Could Boeing feel a perverse pride in sparking the birth of the Douglas DC-3?
In 1932 Boeing was under contract to deliver sixty of their model 247 aircraft to United Airlines. TWA, United's main rival, also wanted to modernize their fleet with the all-metal 247, but Boeing refused the order. It turns out that United Airlines owned Boeing! United was quite unwilling to let Boeing strengthen TWA's position by supplying them the 247.
Rebuffed, TWA submitted specifications to industry for their "ideal airliner," a Tri-motor aircraft, looking for a manufacturer to design and build the first model at their own expense. The lure was a promise of follow-on purchases. The Douglas Aircraft Company, located at Clover Field in Santa Monica, California, responded with the Douglas Commercial-1, a twelve-passenger, twin-engine aircraft with performance exceeding the specifications. Douglas built only one DC-1.
On July 1st, 1933, the Douglas DC-1 made its first successful flight. TWA evaluated the DC-1 and additional requirements resulted in the fourteen-seat DC-2, fitted with more-powerful engines. The DC-2 made its maiden flight on May 11th, 1934, and 108 were produced. In 1934 the DC-2 set a record-shattering coast-to-coast time of 13 hrs, 4 min.
Finally, in 1936, the twenty-one-seat DC-3 came on the scene.
The DC-3 incorporated all of the technological advances of the mid-1930s; reliable, high-power air-cooled piston engines; variable-pitch metal propellers; retractable landing gear; duraluminum-alloy fuselage and wings; and the electronic autopilot.
Other DC-3 features were cowl flaps to control the cooling-airflow through its engines; a strong landing gear to allow it to land on rough landing strips; flaps to allow it to land on short runways; and a cockpit equipped with two sets of instruments, for pilot and copilot, to provide a backup if one set failed.
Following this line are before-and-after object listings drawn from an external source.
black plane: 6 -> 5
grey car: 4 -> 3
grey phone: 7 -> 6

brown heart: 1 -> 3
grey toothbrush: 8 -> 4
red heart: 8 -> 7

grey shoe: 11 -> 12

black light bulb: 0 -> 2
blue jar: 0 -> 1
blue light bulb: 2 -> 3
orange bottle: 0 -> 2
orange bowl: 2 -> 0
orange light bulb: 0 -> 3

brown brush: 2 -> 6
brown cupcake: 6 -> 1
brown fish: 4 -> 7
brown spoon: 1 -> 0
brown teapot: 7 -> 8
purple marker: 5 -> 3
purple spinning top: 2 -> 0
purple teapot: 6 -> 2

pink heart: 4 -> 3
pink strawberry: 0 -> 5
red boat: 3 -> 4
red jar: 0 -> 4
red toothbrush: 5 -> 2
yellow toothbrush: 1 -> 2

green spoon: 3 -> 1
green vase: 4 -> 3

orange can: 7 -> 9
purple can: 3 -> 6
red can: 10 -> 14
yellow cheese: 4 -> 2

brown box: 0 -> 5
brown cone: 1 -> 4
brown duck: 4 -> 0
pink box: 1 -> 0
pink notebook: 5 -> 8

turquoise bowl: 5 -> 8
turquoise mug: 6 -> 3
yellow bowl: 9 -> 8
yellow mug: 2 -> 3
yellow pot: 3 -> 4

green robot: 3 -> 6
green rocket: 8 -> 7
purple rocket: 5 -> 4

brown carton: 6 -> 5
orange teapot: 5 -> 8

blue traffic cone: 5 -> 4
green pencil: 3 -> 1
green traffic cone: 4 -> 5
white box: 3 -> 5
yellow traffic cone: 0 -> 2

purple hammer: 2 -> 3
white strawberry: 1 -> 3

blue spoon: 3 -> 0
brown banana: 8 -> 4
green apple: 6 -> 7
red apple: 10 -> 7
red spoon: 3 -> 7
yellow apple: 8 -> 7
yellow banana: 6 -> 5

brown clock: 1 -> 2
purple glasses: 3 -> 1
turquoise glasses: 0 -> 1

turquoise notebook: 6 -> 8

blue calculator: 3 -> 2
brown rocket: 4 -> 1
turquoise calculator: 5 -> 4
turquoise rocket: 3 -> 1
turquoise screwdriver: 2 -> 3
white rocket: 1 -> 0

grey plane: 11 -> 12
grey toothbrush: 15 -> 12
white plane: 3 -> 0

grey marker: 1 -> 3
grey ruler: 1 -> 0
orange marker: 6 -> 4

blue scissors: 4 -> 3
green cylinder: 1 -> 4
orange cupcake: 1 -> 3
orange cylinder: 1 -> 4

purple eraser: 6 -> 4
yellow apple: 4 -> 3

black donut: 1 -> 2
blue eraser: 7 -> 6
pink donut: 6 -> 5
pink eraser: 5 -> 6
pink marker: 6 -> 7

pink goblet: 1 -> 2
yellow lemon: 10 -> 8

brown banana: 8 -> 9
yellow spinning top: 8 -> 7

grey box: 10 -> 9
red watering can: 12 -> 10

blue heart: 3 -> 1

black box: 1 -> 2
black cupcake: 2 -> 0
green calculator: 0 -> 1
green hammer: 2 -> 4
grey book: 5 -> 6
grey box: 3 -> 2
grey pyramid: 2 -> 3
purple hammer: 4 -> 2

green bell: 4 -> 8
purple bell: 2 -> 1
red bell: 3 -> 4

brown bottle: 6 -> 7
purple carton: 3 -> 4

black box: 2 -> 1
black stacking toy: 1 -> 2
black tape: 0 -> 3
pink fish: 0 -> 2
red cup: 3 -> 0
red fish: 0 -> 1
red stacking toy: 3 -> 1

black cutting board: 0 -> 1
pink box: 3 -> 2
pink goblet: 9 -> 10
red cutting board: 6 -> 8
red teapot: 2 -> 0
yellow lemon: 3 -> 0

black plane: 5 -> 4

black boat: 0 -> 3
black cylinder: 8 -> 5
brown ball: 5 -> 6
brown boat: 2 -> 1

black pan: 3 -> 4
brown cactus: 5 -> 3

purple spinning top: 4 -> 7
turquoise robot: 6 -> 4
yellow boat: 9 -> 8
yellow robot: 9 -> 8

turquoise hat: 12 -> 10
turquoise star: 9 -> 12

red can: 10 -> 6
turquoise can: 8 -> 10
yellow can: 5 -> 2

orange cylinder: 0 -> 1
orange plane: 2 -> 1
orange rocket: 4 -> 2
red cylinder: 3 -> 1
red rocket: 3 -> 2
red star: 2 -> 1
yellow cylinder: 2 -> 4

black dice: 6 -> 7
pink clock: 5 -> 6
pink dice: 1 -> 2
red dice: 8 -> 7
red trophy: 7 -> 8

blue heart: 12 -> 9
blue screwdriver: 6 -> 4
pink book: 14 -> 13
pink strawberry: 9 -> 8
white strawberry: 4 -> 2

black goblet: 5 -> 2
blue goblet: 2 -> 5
Two 1,200-horsepower Pratt & Whitney engines powered the DC-3 and it cruised at a remarkable 145 knots at altitudes of up to 10,000 feet. It carried twenty-one passengers in an unpressurized cabin, over a non-stop distance of 700 miles, and it flew passengers at one-half the cost of its predecessors.
The DC-3 made its first flight on 17 December 1935, the 32nd anniversary to the day of the Wright Brothers' first flight.
Although TWA initiated the development of the aircraft, American Airlines officially accepted the first DC-3 in April 1936. The transaction was closed in Phoenix, Arizona, to avoid paying California sales tax where the aircraft had been built.
In September of 1936 American Airlines introduced DC-3 flights between Newark, N.J., and Glendale, California. Gate-to-gate time was 17 hours with only three stops. Previously, that route required nine stops and 23 hours.
Five years after its appearance, the DC-3 carried over eighty percent of U.S. domestic airline passengers, due in part to its strong safety record. In all, nearly twelve thousand civilian and military DC-3s were built.
The DC-3 had many names; the manufacturer called it the "Skytrain" airlines simply called it "The Three."" The U.S. Army Air Force called it the "C-47." The U.S. Navy called it the "R4D." The British called it the "Dakota." But these are all official names.
The pilots who flew this extraordinary machine called her the "Dizzy Three," or "Old Methuselah," or "Placid Plodder,"" or "Dowager Duchess." Today, however, pilots everywhere refer to her with great affection as the "Gooney Bird."
"She had but one gait. She was noisy. Her wing-tips flapped. And her cockpit leaked. But she'd get you there." (Pan Am)
C-47s contributed so strongly to the U.S. effort in World War II that General Eisenhower considered them to be one of the four most significant weapons of the War.